At first I thought that the IAU proposal was to include Pluto, Xena (UB313), Sedna, and Quaoar as planets, perhaps getting the “ice dwarf” category. This was obviously the right thing to do, since rewriting textbooks is a good thing, and I think 21st-century first graders can handle it, and those various ice dwarves were probably tossed out of the inner solar system by other planets during the formation of the early solar system and so probably formed in a similar fashion originally. This also made for a nice symmetrical classification: 4 inner rocky planets, 4 outer gas giants, and 4 ice dwarf planets even further out. Everyone can remember that, even after we add more ice dwarf planets as we are likely to do.
But then I learned that the candidates for official planethood were not the above, but instead Pluto, Pluto’s moon Charon, Sedna, and the asteroid Ceres. Pluto and Sedna I can deal with, but Charon clearly belongs with the other two moons of Pluto. Pluto is 9 times more massive than Charon, we can’t let it schlepp itself up to planet status just because it happens to be just big enough to move the barycenter outside the surface of Pluto. If we go down this route, soon people will be calling the Earth-Moon system a double-planet – the earth-moon barycenter is a mere 1700 km below earth’s surface, after all.
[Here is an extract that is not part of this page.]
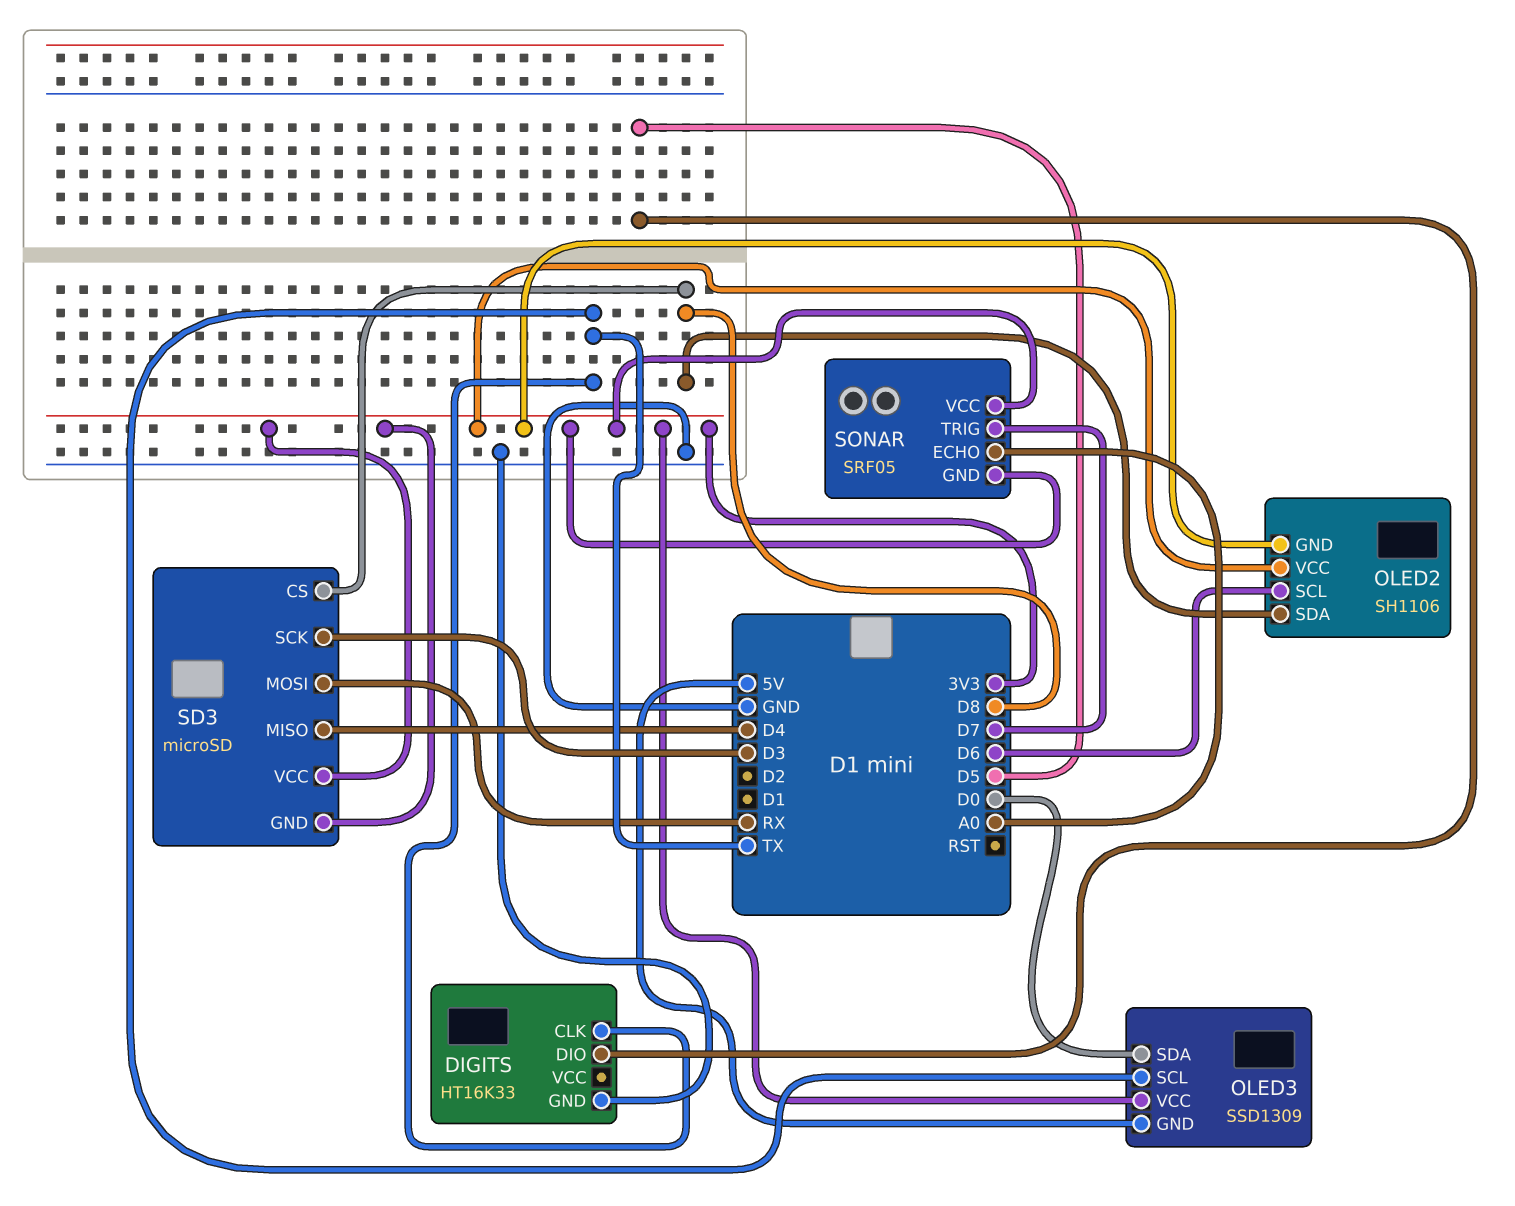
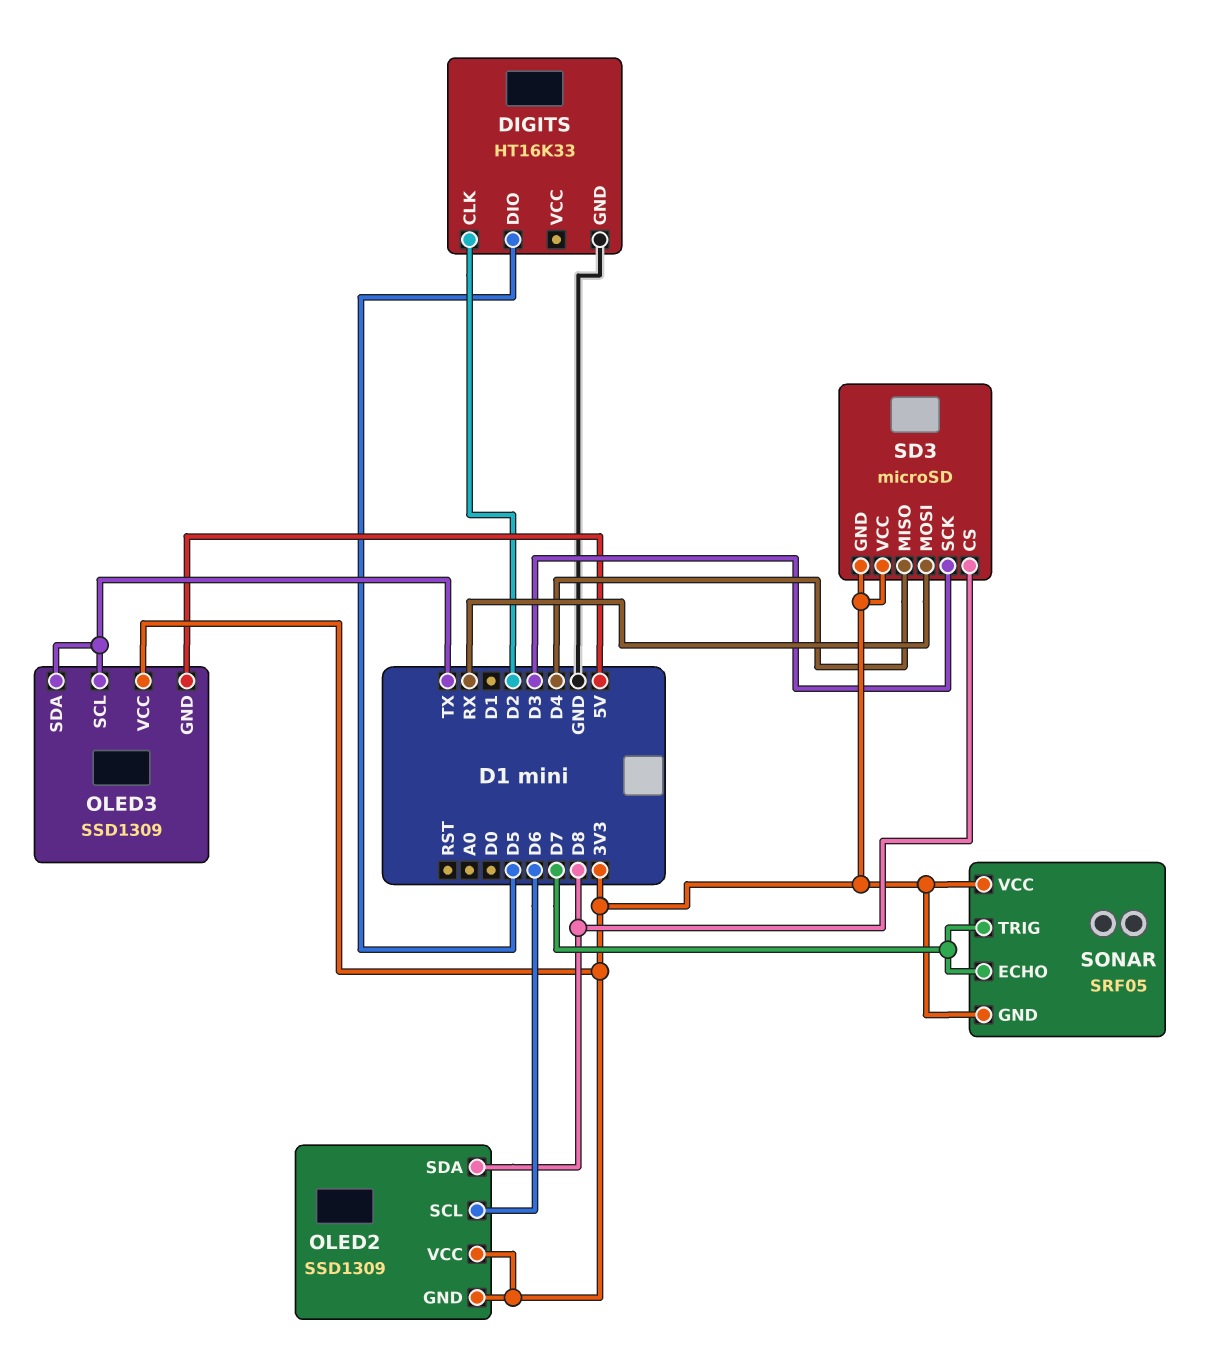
DIGITS pin CLK: TX -> D2
OLED2: SH1106 -> SSD1309
OLED3 pin SDA: D0 -> TX
SONAR pin ECHO: A0 -> D7

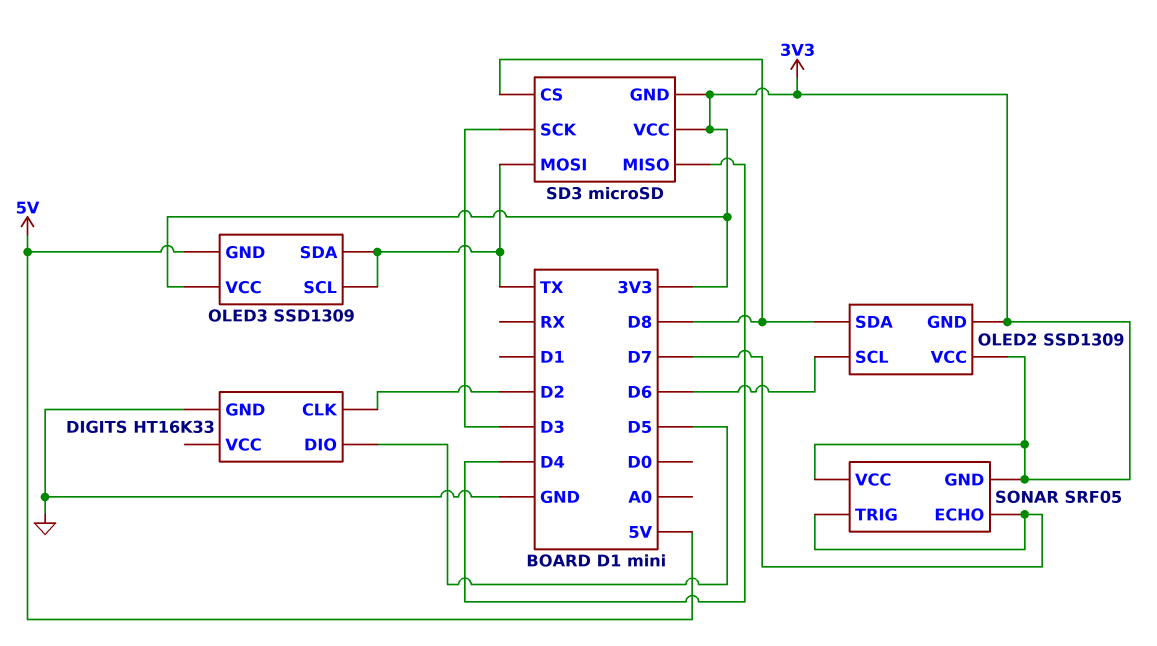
SD3 pin MOSI: RX -> TX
And Ceres – I should say up front I’ve got nothing against Ceres, she’s a spunky little planetoid. And clearly we need to send a probe to get some decent pictures as soon as possible, because the Hubble shots are frustratingly fuzzy. And sure, she’s vaguely spherical. But c’mon, let’s get real. She’s less than 1000 km across. Heck, the great state of California is by itself 1,240 km long. If you get up early and take I-5 you can drive the whole thing by 9 pm. I know some people think California seems like it is its own planet already, but if we let Ceres in, we’ll have to let in Vesta, Pallas, and Hygiea, and while this would make another nice group of four, 16 is way too many for the first graders to learn. And Hygiea is only 300 x 500 km. I mean, Oregon is 420 x 580 km, and if we start calling Hygiea a planet pretty soon Oregon will want to be treated like California, or at least a moon of California. Clearly, it’s a slippery slope, and that way lies chaos.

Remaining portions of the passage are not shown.